NAIROBI, June 19 Kenya sought to assuage concerns over a planned review of capital gains tax, saying it was too early to say what asset classes will be targeted in a measure aimed at compelling the rich to fund development.
Finance Minister Henry Rotich told lawmakers in his budget speech last week there would be a review of the tax, suspended in the 1980s, to allow the wealthy to make a token contribution to the development of the country.
Since the budget there has been speculation that the capital gains tax will affect property and gains on equity investments, but the finance ministry said plans were at an embryonic stage.
"We have not even worked out how (the tax) will be implemented, the rates or even which areas will be taxed," Geoffrey Mwau, economic secretary at the Treasury, told reporters on Wednesday, promising consultation on any measures.
Shares had dropped to a 14-week low on Tuesday as investors fretted the tax plans might sap the appeal of equities. The shilling currency came under pressure and is still at a 13-week low of 85.65/85 against the dollar, also reflecting concerns of possible damage to the economy.

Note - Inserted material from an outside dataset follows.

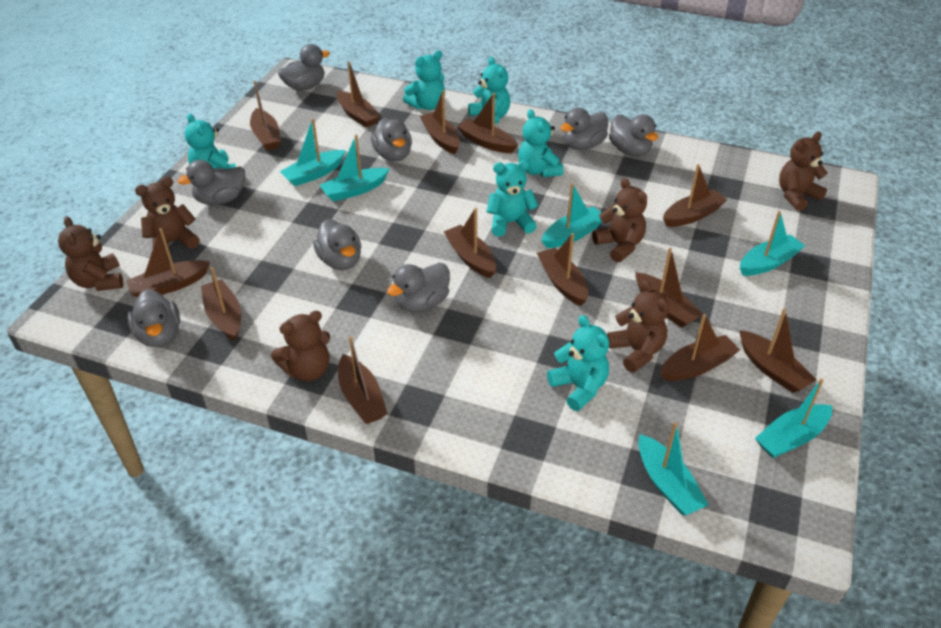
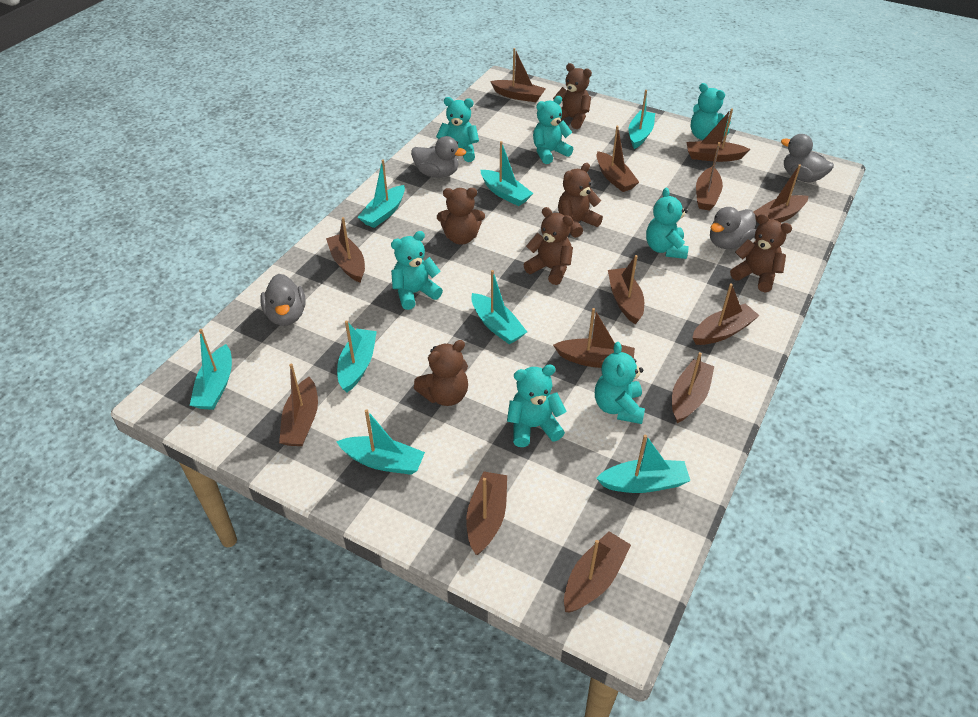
grey duck: 8 -> 4
turquoise boat: 6 -> 8
turquoise teddy bear: 6 -> 7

One local investor said the government had to find a balance between raising funds for development projects and supporting economic growth through private investments.

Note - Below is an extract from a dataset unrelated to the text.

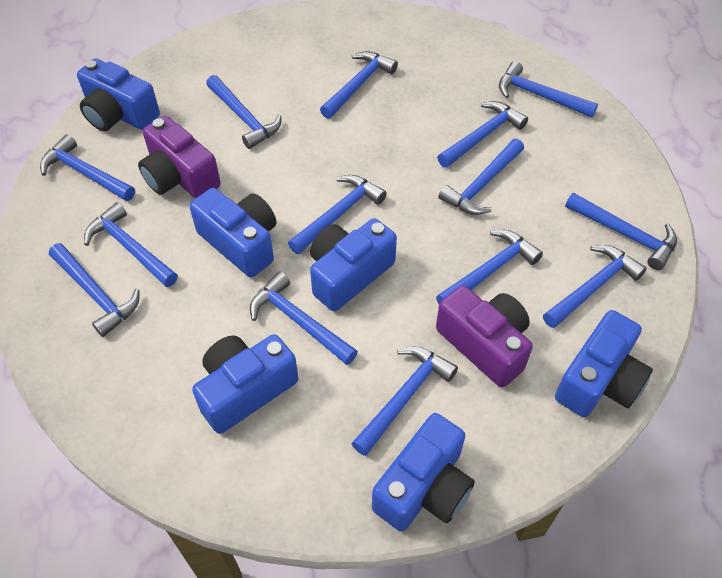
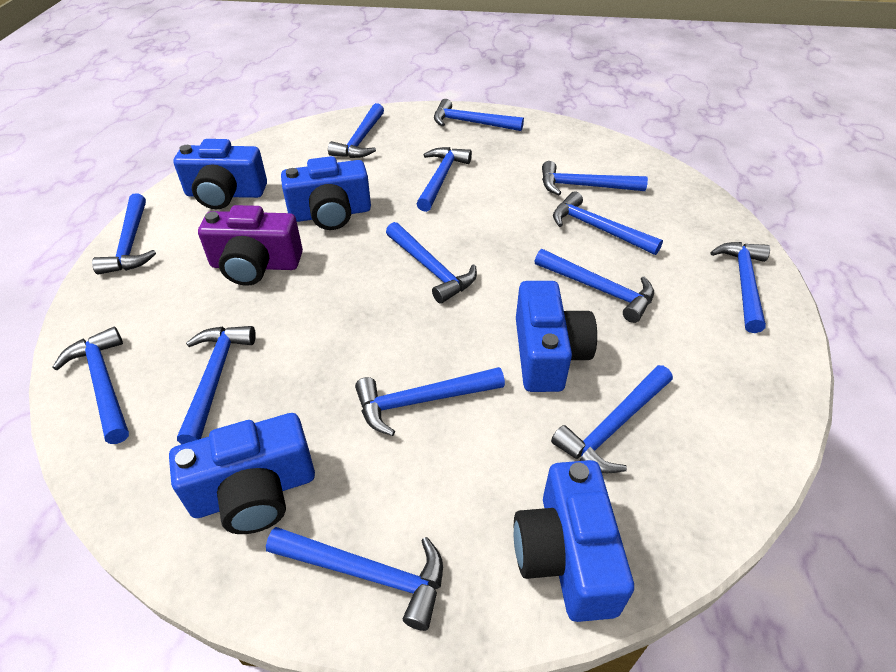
blue camera: 6 -> 5
purple camera: 2 -> 1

"Investors are not criminals. They should be encouraged to invest more and not to have punitive taxes that punish and discourage investments, driving investments from one country to another," Chris Kirubi, who has substantial holdings in real estate and shares, told Reuters.
Mwau said the Treasury expects the plan to firm up within the next six months, but rejected concerns that a sales or value added tax (VAT) law to be tabled in parliament this year would sharply increase the price of basic items such as food.

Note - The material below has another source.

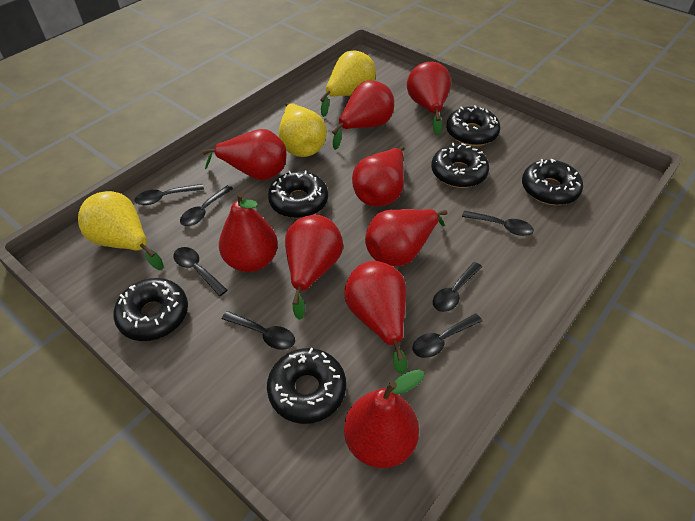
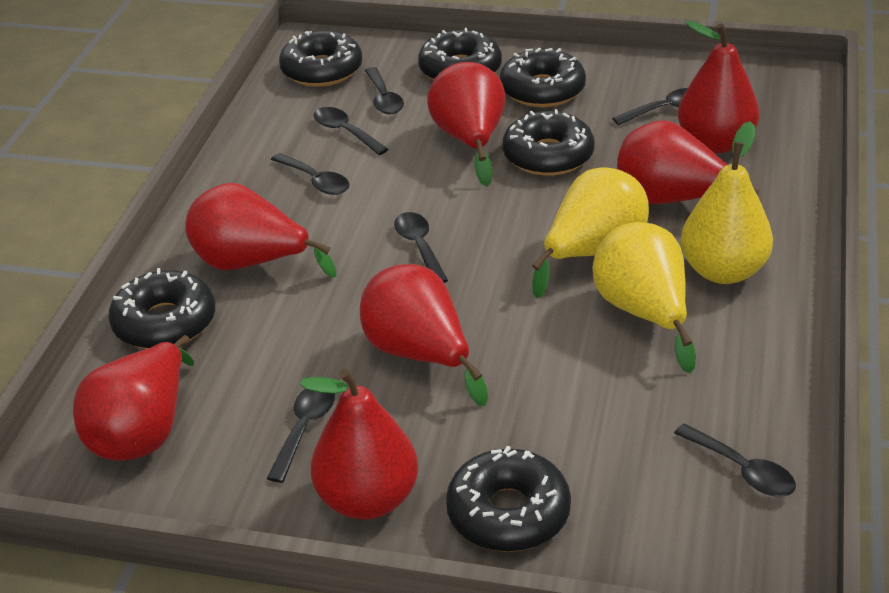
red pear: 9 -> 7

The VAT bill will seek to erase distortions in current legislation, following years of piecemeal revisions that led to exemption of goods like rice, milk, bread and wheat. Caviar, rarely found in Kenya, is also exempt.
"VAT is not about food alone. There are a lot of products ... for the rich that are exempt at the moment," Mwau said.
Plans to issue a debut $1 billion Eurobond to fund a range of infrastructure projects, including a second port at Lamu, were on course, Mwau said.
"We plan to (launch the bond) ... in the last quarter of this calendar year. So far is it the $1 billion target for us. As much as we would like to get a bit more, we still have to worry about our external exposure," he said.
Kenya faces a large infrastructure deficit, which requires sustained expenditure of almost $4 billion per year over the next decade or about 20 percent of gross domestic product to be able to meet its infrastructure needs, the Treasury says. (Editing by Drazen Jorgic and David Holmes)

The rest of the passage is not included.